What if we ask ourselves this question? What would have happened if Andy Dufresne was caught before he broke out? Can we just stop, take a breath and think of what his emotional state of mind would be? All that planning. All the hope – vaporized. What, then would he rely on to push himself forward? It’s a poignant yet very realistic question and makes us realize this. Hope is only beautiful if the thing we hoped for happens. If not, it can be very destructive. I’ve seen so many older people around me who seem so negative and dejected in life. I hear a common phrase, “I gave up so much for my family, for my children, for my company – and I have got nothing in return’. They were obviously waiting for a payday. It just never came. And now they have nothing to look forward to.

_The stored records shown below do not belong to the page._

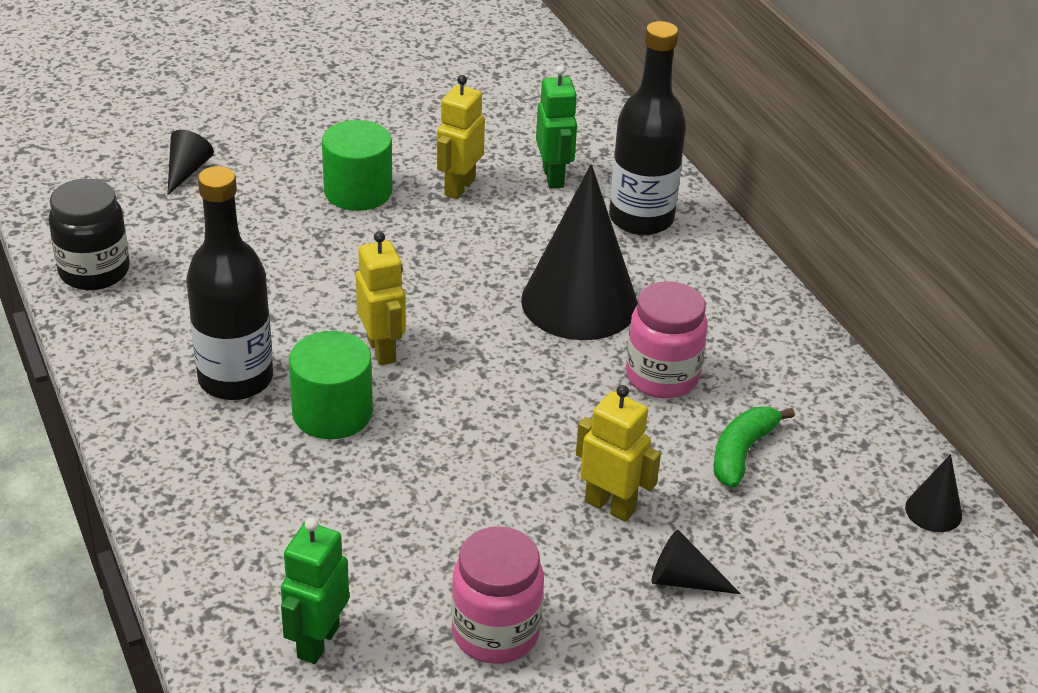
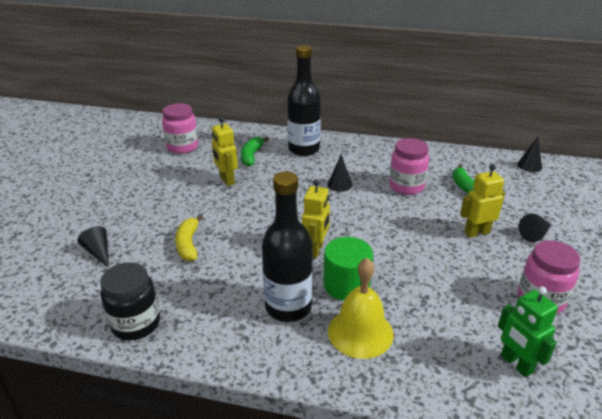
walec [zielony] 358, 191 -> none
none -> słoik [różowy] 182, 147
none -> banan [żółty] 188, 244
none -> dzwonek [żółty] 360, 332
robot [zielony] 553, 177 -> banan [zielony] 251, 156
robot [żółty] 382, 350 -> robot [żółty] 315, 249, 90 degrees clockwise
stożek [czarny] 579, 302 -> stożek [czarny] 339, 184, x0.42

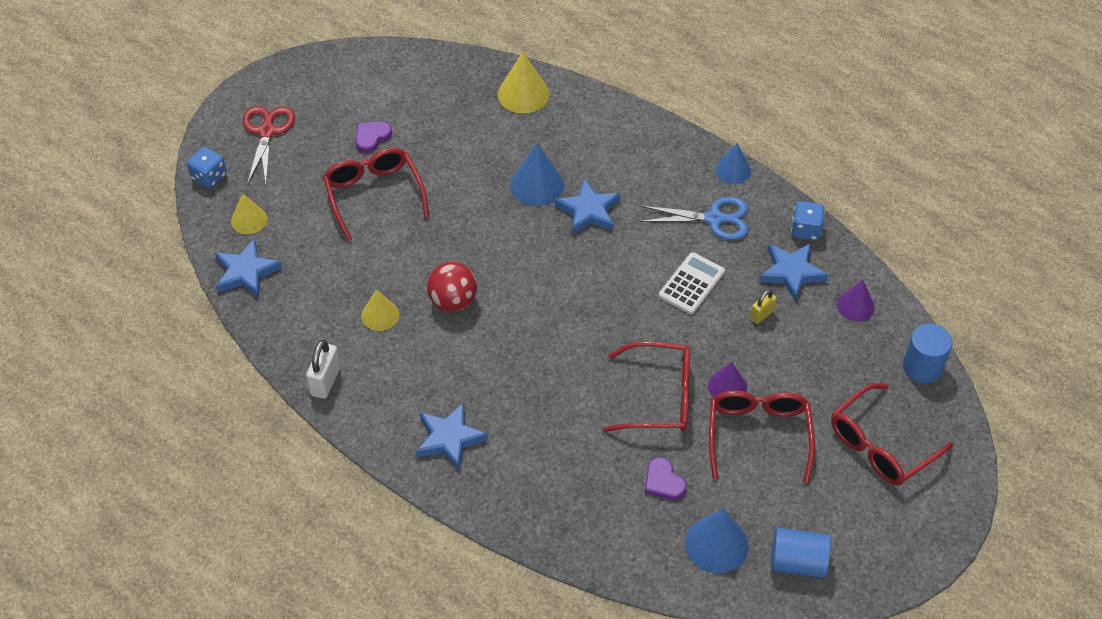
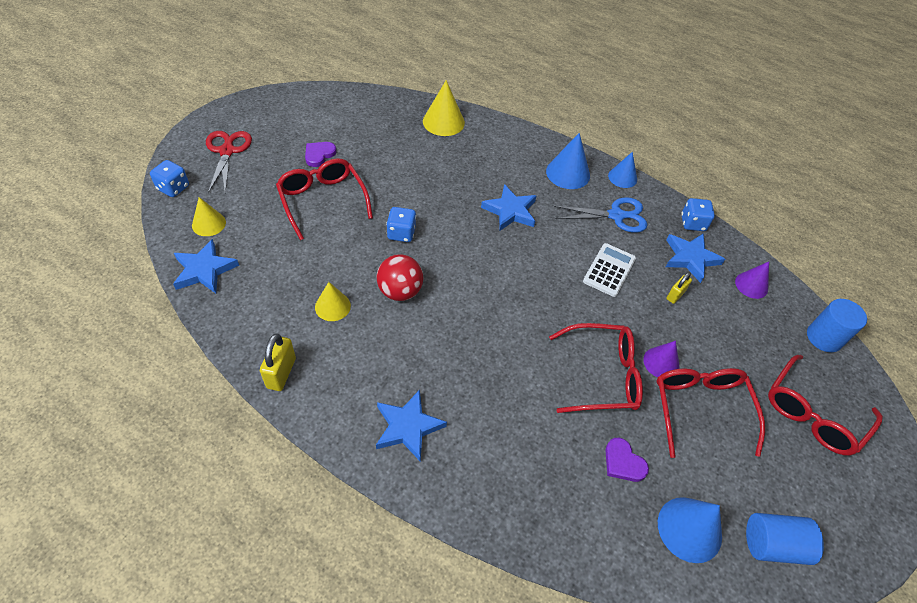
none -> kostka do gry [niebieski] 401, 233
stożek [niebieski] 537, 185 -> stożek [niebieski] 568, 173, shifted
kłódka [biały] 325, 381 -> kłódka [żółty] 281, 373

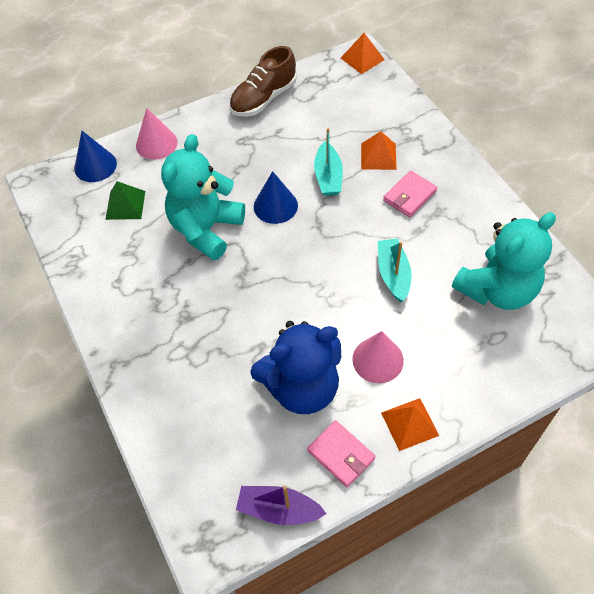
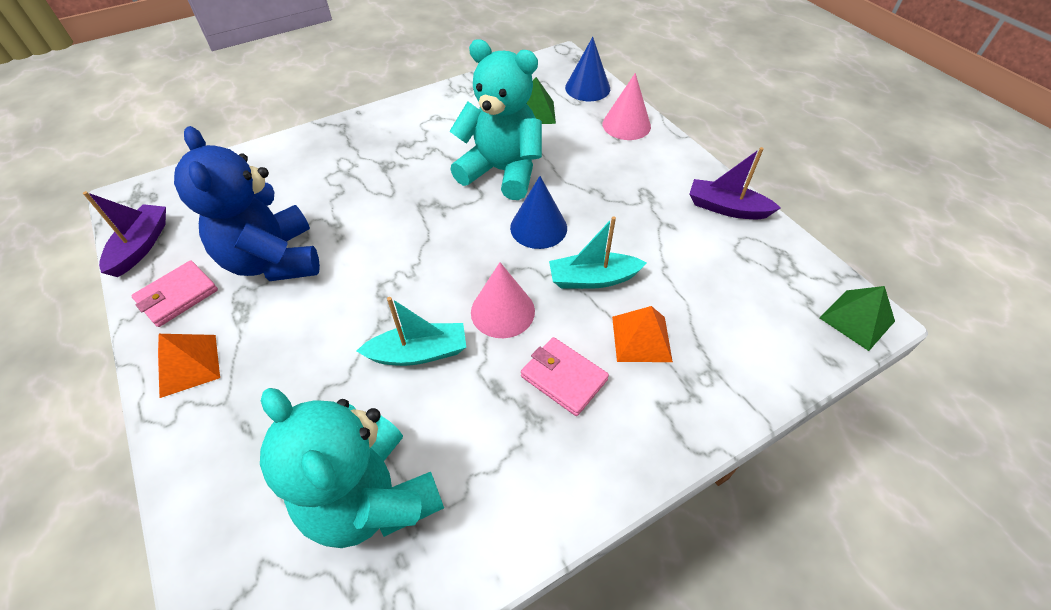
stożek [różowy] 378, 360 -> stożek [różowy] 502, 311, shifted
but [brązowy] 263, 98 -> łódka [fioletowy] 726, 208
piramida [pomarańczowy] 362, 59 -> piramida [zielony] 857, 319

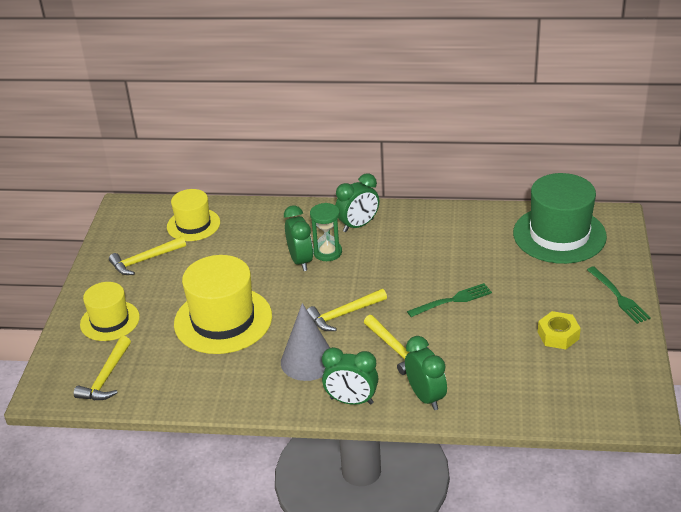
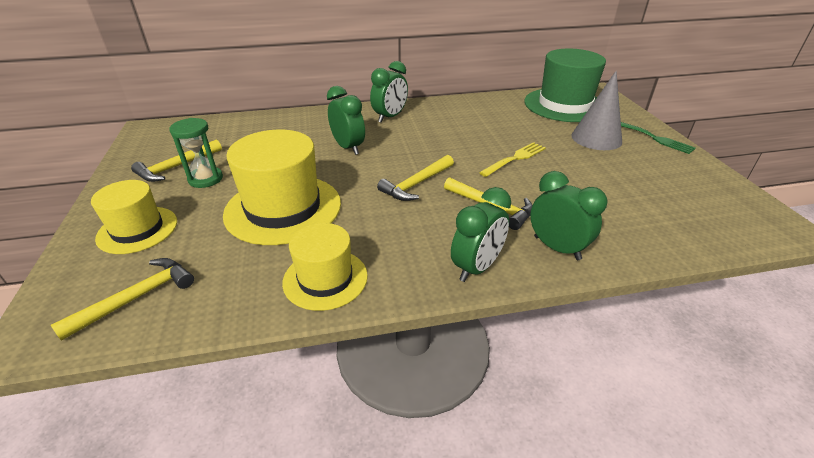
nakrętka [żółty] 558, 335 -> none
kapelusz [żółty] 193, 225 -> kapelusz [żółty] 325, 279, shifted
stożek [szary] 307, 361 -> stożek [szary] 596, 138, shifted
klepsydra [zielony] 327, 252 -> klepsydra [zielony] 205, 179, shifted
widelec [zielony] 453, 300 -> widelec [żółty] 515, 158
młotek [żółty] 106, 377 -> młotek [żółty] 136, 298, 135 degrees counterclockwise
budzik [zielony] 351, 401 -> budzik [zielony] 476, 267, 45 degrees counterclockwise

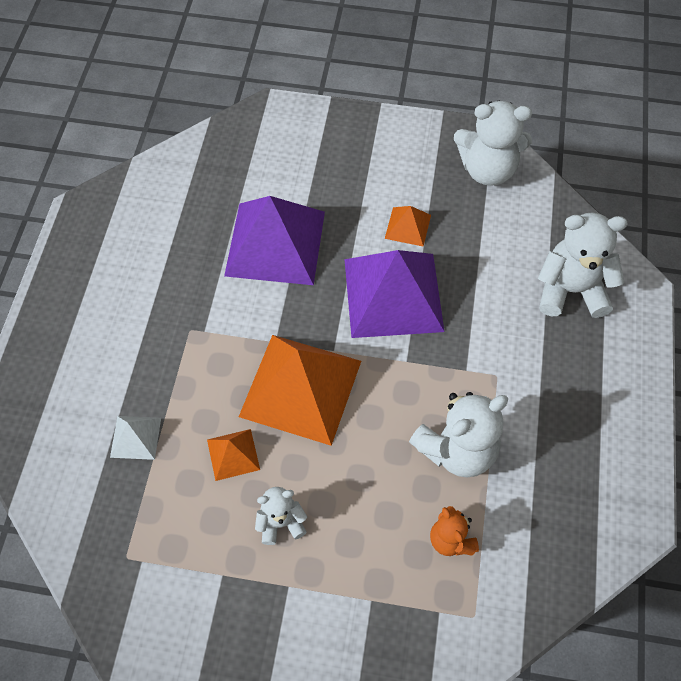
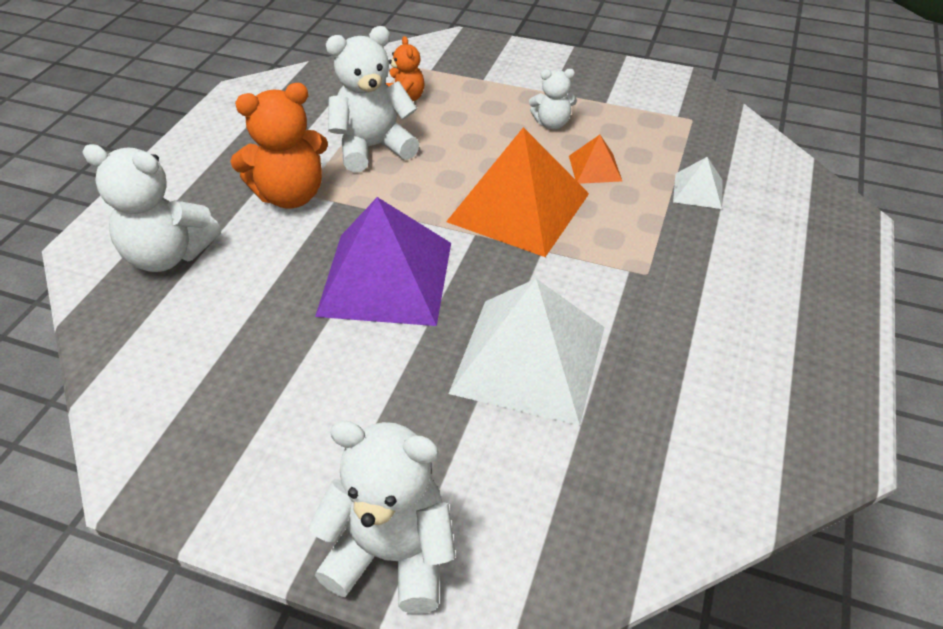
piramida [pomarańczowy] 408, 226 -> none
none -> miś [pomarańczowy] 290, 195
miś [biały] 487, 170 -> miś [biały] 392, 554, shifted
piramida [fioletowy] 275, 243 -> piramida [biały] 529, 359

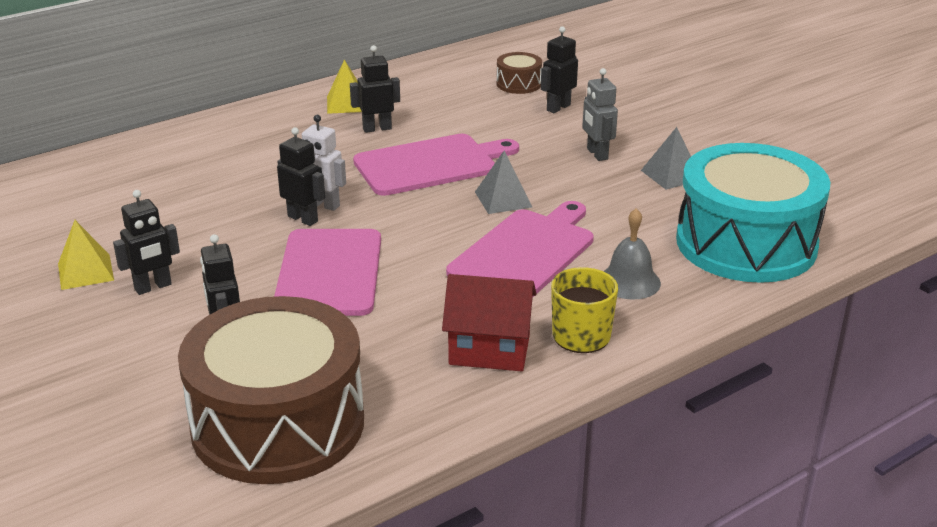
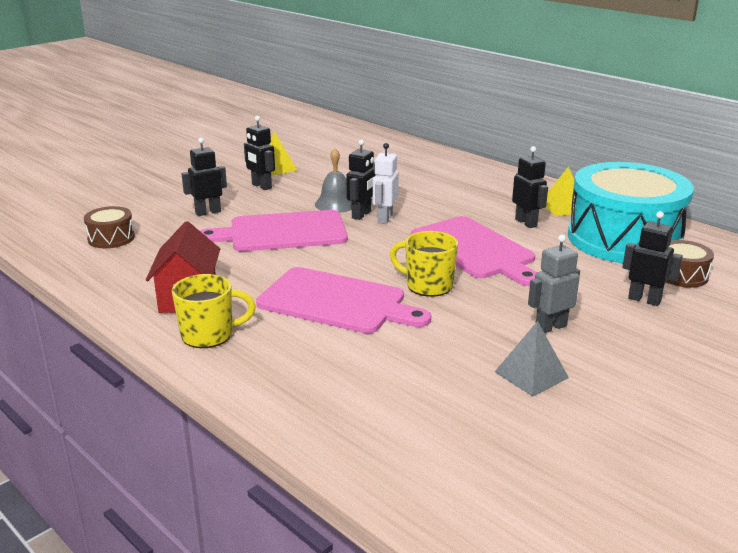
dzwonek [szary] 629, 281 -> dzwonek [szary] 336, 204, shifted
bęben [turkusowy] 746, 243 -> bęben [turkusowy] 624, 239, shifted
piramida [szary] 503, 199 -> kubek [żółty] 428, 285
bęben [brązowy] 278, 424 -> bęben [brązowy] 111, 238, x0.41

This just might be us – fast forward into the future. But we certainly don’t want to end up there. So what do we do?
I think the problem with hope is that it is linked to a goal – a goal in the distant future. It precludes us from enjoying the moment. This is the classic tenet of Hindu philosophy and the Gita. Don’t be attached to the goal, just do you action. But how do we exist when we don’t have goals? All our modern life, including our relationships is goal driven. We are taught to achieve. People who have no goals are losers in life. I think that this thinking is what is creating such tremendous psychological stress on us and our relations. For tens of thousands of years in the history of man, there were no goals. Yes, there were desires – you had to hunt the deer and collect enough food before winter set in. Or you had to grow adequate crops for the family. These were existential desires that had to be fulfilled. They never asked themselves, “Where do I want to be in 10 years time”.
This whole western thought of a goal oriented life has meant that we do things only because we gain something at the end. It’s purely transactional. We never do things cause we enjoy doing it. For a musician like me, it translates to this difference,
“I learn music so that I can master Debussy’s Claire de Lune”
or “I learn music because I love playing Debussy’s Claire de Lune”
The difference may seem inconsequential but it makes a world of difference. One is rooted in the end result and the other in the process. We have for too long been caught up in activities that promote goal oriented living. As India’s foremost poet, bard, composer and Nobel Laureate Rabindranath Tagore has so eloquently written,
“Child I have forgotten the art of being absorbed in sticks and mud-pies”
We need to spend time doing things that are not goal oriented. Life itself has no goal. It is a zero sum game. So the next time you paint – just paint. The next time you meet a friend – just be with that person and not worry about why you need to meet that person. The next time you go to the woods – just be with nature and not worry about the number of species that exist in the forest. And as we spend time enjoying the things we do, we slowly begin to come in contact with that part of us that is beyond hope and despair. And in that innermost, core of our existence – we care not for hope, we care not for the future. Love dawns in us and time comes to a standstill. We become, in a little way – immortal.
This also explains why it is difficult to meditate sometimes. The moment we start expecting or hope for an outcome from meditation, the process becomes burdensome. The goal seems to become unattainable when actually there is no goal. It’s that simple – Praying is talking while meditating is listening, just being! Therefore, anything done with love, with genuine curiosity or simply by just being with the process becomes meditation. Isn’t it?
That’s exactly my experience. The process is the key and not the end result. This is why sometimes we meditate best after a guided meditation ends.